Airbus DS’s Quantum, the first fully flexible satellite for the telecommunications market, is designed to deliver instant access to data wherever you are – without extra mass or cost.
Telecommunications satellites are typically designed with fixed coverage and connectivity – and a minimum lifespan of around 15 years. This means that satellite operators have to predict market developments over a long period. In today’s fast-moving markets, there is a big risk of getting it wrong. Customers need a flexible satellite to redirect power and spectrum as the business need changes.
That is what Quantum has achieved. “Quantum allows the customer to redefine coverage, connectivity and bandwidth from the ground. It’s flexible in all three dimensions,” says Paul Gidney, Quantum Project Manager.
It has achieved this by bringing together different technologies that complement each other, like the active antenna developed at Airbus DS in Spain, the generic flexible payload from Portsmouth, UK, and SSTL’s cost-effective geostationary mini satellite plateform (GMP-T).
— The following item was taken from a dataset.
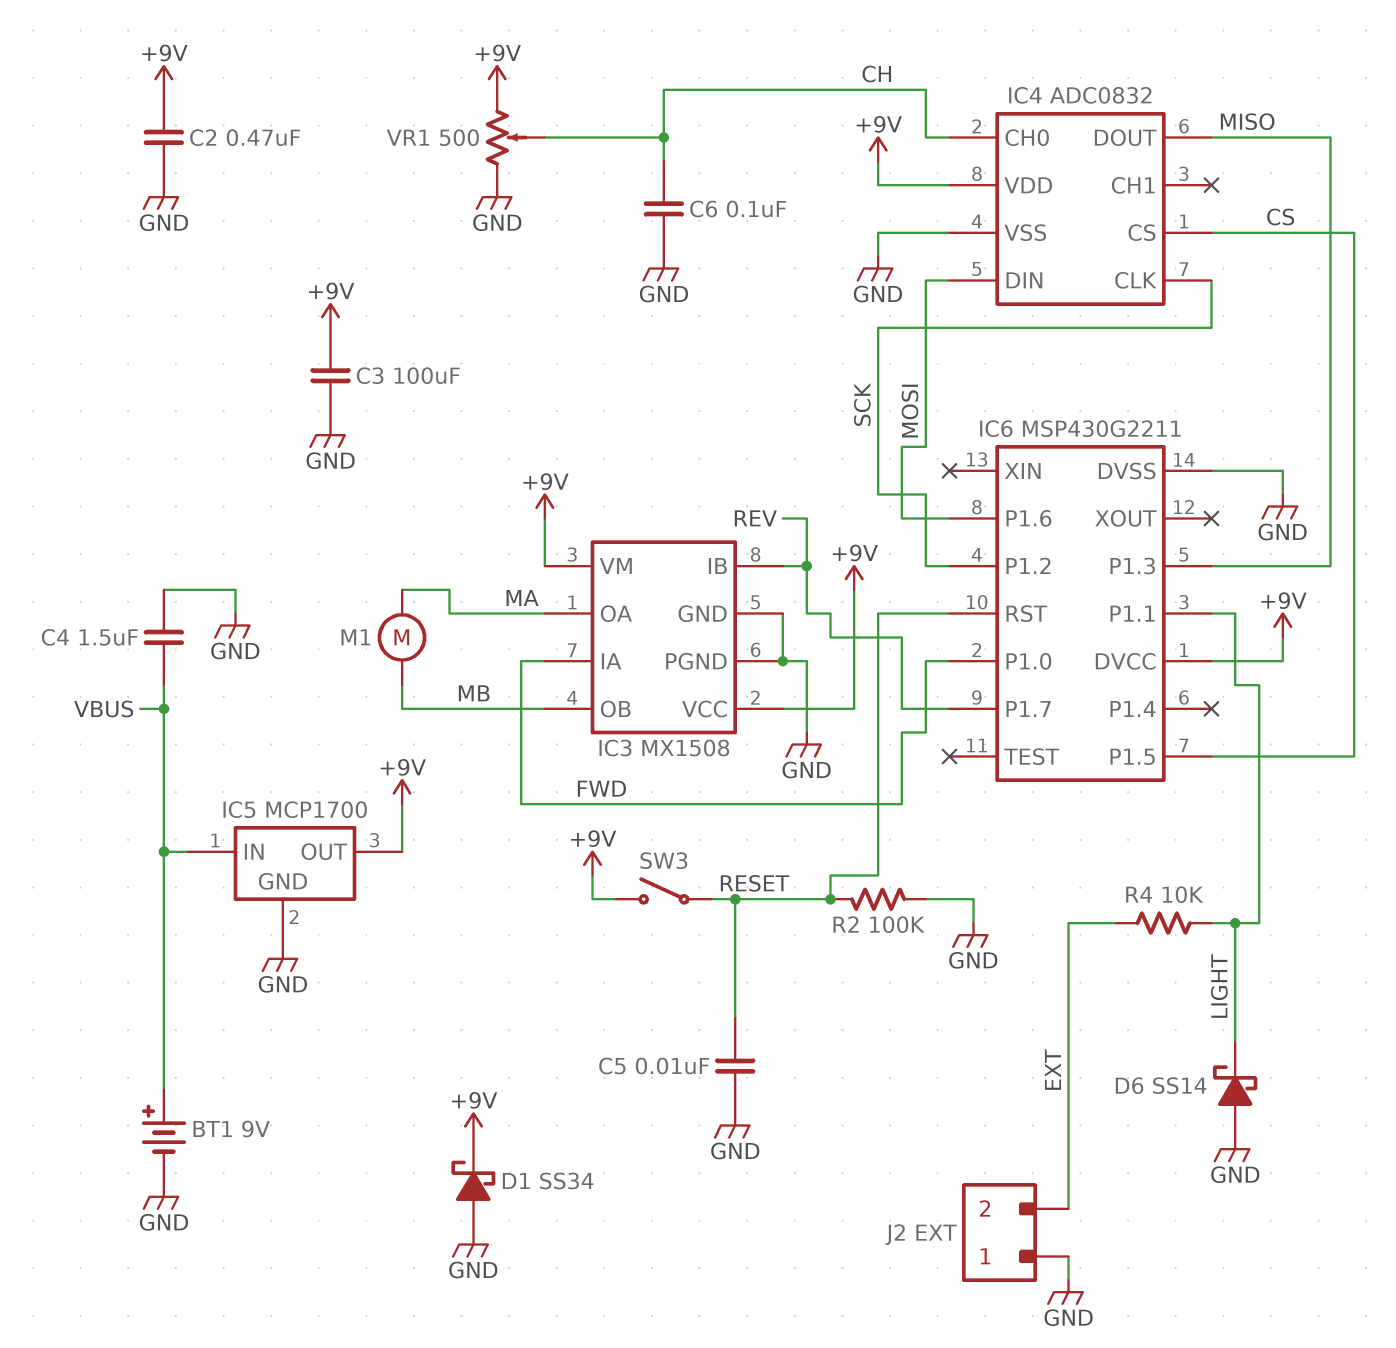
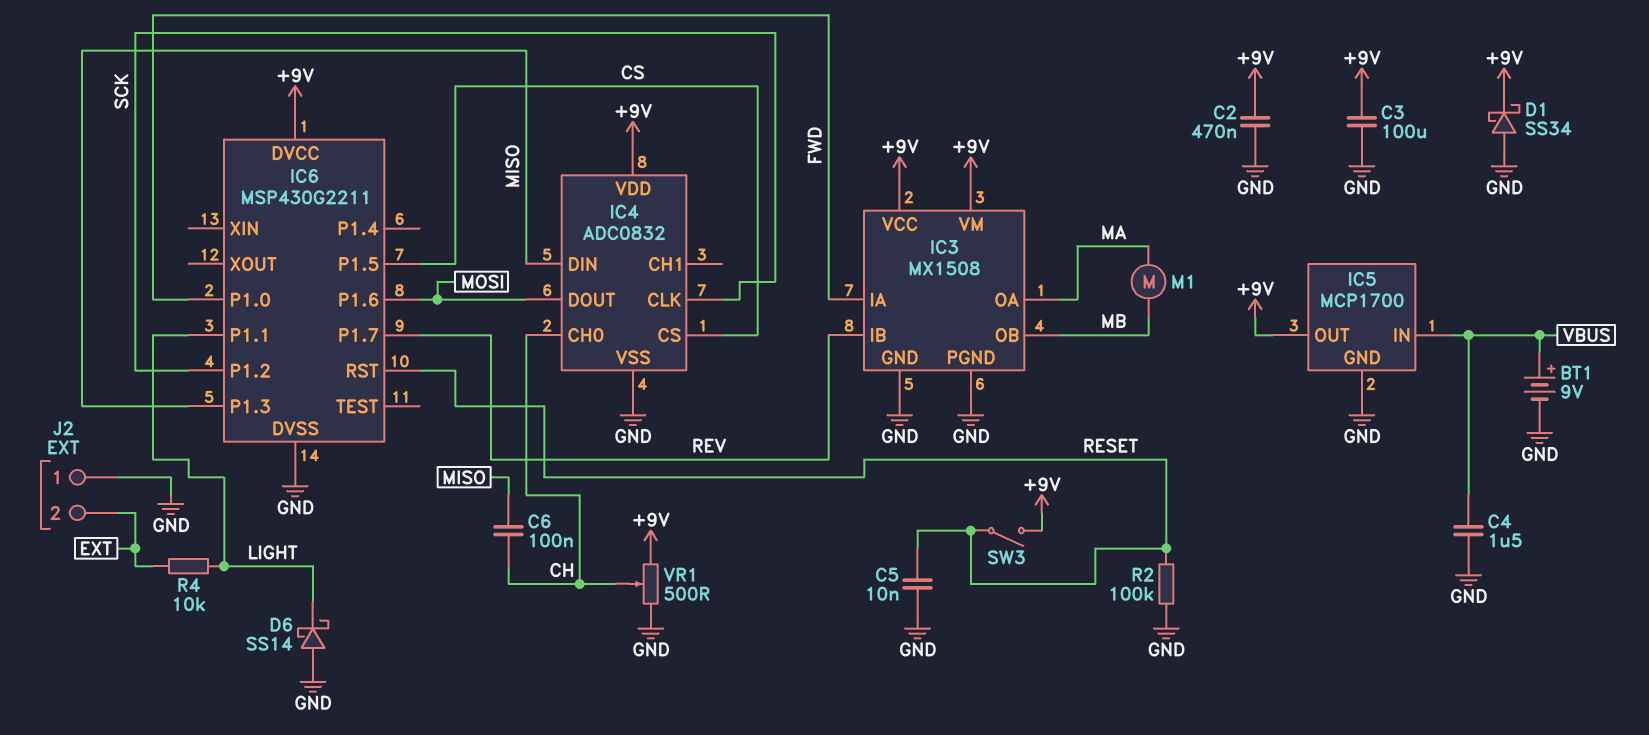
C6: 100nF (CH, GND) -> 100nF (CH, MISO)
IC4 pin DIN: MOSI -> MISO
IC4 pin DOUT: MISO -> MOSI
This reduces also the mass, and mass is one of the major drivers in the overall cost of ownership, directly affecting launch cost.
Having just passed the preliminary design review, with a delivery date in 2019, Airbus Defence and Space engineers are carrying out qualificationreviews with suppliers and developing the design. With Quantum’s generic design, future builds should be cheaper and with a shorter delivery schedule.